Consequently, starting from December this year, tobacco companies operating in Australia will no longer be able to display their distinctive colours, brand designs and logos on cigarette packs. “The packs will instead come in a uniformly drab shade of olive and feature graphic health warnings and images of cancer-riddled mouths, blinded eyeballs and sickly children. The government hopes the new packs will make smoking as unglamorous as possible,” said an Associated Press report reproduced by Yahoo!
Reacting to the August 15 High Court judgement, Australia’s Attorney General Nicola Roxon and Health Minister Tanya Plibersek said in a joint statement: “This is a victory for all those families who have lost someone to a tobacco-related illness. For anyone who has ever lost someone, this is for you. No longer when a smoker pulls out a packet of cigarettes will that packet be a mobile billboard.”

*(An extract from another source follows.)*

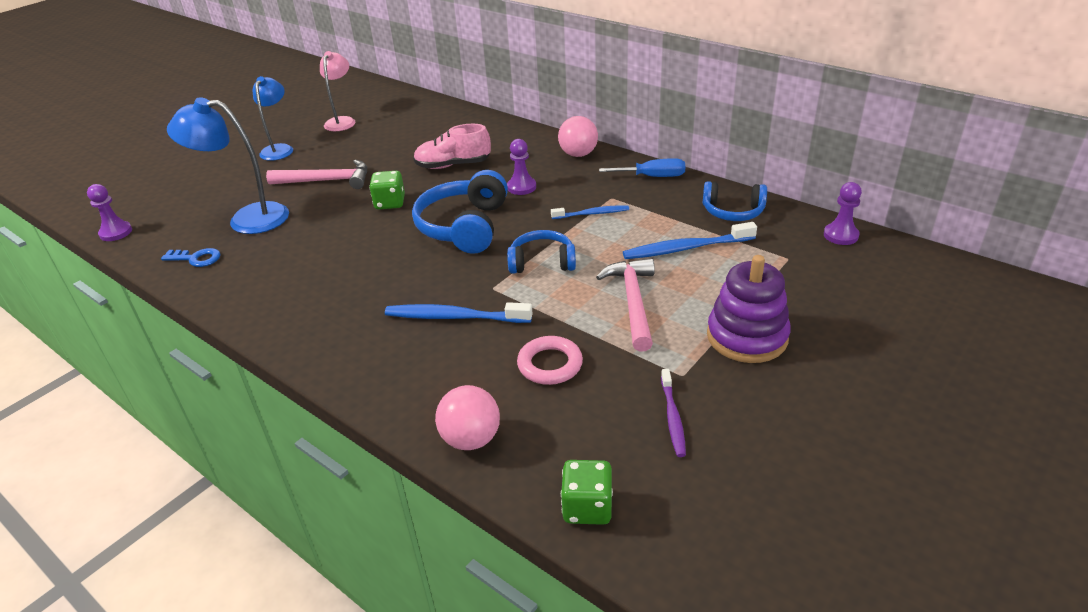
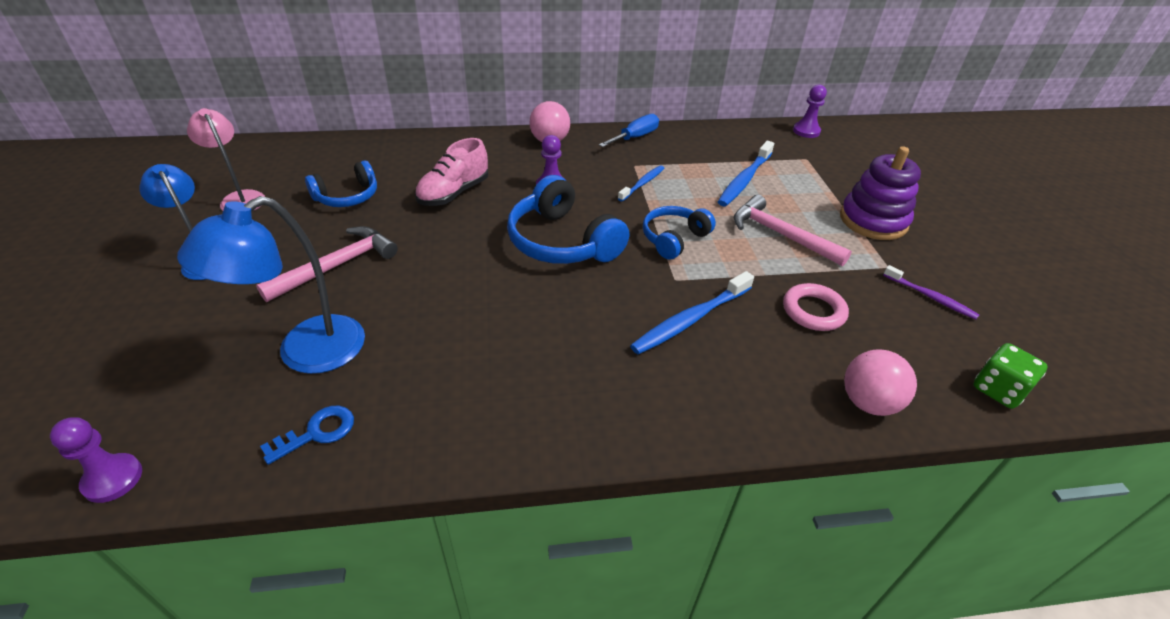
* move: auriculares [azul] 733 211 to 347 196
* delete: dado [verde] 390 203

These photos accompanying this story, show illustrations obtained by the international news agency Reuters of some of the proposed models of cigarettes packs following the court ruling upholding the world’s toughest anti-cigarette marketing laws. The suit is regarded as a major test case for global tobacco companies in their fight against restrictions on the sale of their products.

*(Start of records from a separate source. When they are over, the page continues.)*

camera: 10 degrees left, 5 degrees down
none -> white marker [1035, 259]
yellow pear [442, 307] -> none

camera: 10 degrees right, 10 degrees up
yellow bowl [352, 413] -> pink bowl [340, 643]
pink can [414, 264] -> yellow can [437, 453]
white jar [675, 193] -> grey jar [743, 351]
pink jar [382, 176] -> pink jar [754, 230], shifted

The verdict may well set off a rash of similar suits across the world.
The judgement has however been faulted by tobacco giants British American Tobacco, Philip Morris International, Imperial Tobacco and Japan Tobacco International. They argued that the value of their trademarks will be destroyed under new rules that will strip all logos from cigarette packs.
“The companies are worried that the law will set a global precedent that could slash billions of dollars from the values of their brands. They challenged the new rules on the grounds that they violate intellectual property rights and devalue their trademarks,” Associated Press reported.
“The cigarette makers argued that the government would unfairly benefit from the law by using cigarette packs as a platform to promote its own message, without compensating the tobacco companies,” the report added.
British American Tobacco spokesman Scott McIntyre said the company was disappointed in the court’s decision, but would comply with the law.
“Although the (law) passed the constitutional test, it’s still a bad law that will only benefit organised crime groups which sell illegal tobacco on our streets,” McIntyre said in a statement. “... The illegal cigarette black market will grow further when all packs look the same and are easier to copy.”
But celebrating the court verdict, Jonathan Liberman, director of the McCabe Center for Law and Cancer, told reporters outside the court that the ruling would inspire other countries to take the same measures against tobacco companies.
“It shows to everybody that the only way to deal with tobacco industry’s claims, saber rattling and legal threats is to stare them down in court,” he said.
“It’s a fantastic decision for public health in Australia,” he added.
*Photo, courtesy Reuters, shows a combination of proposed models of cigarettes packs in view of the court judgement.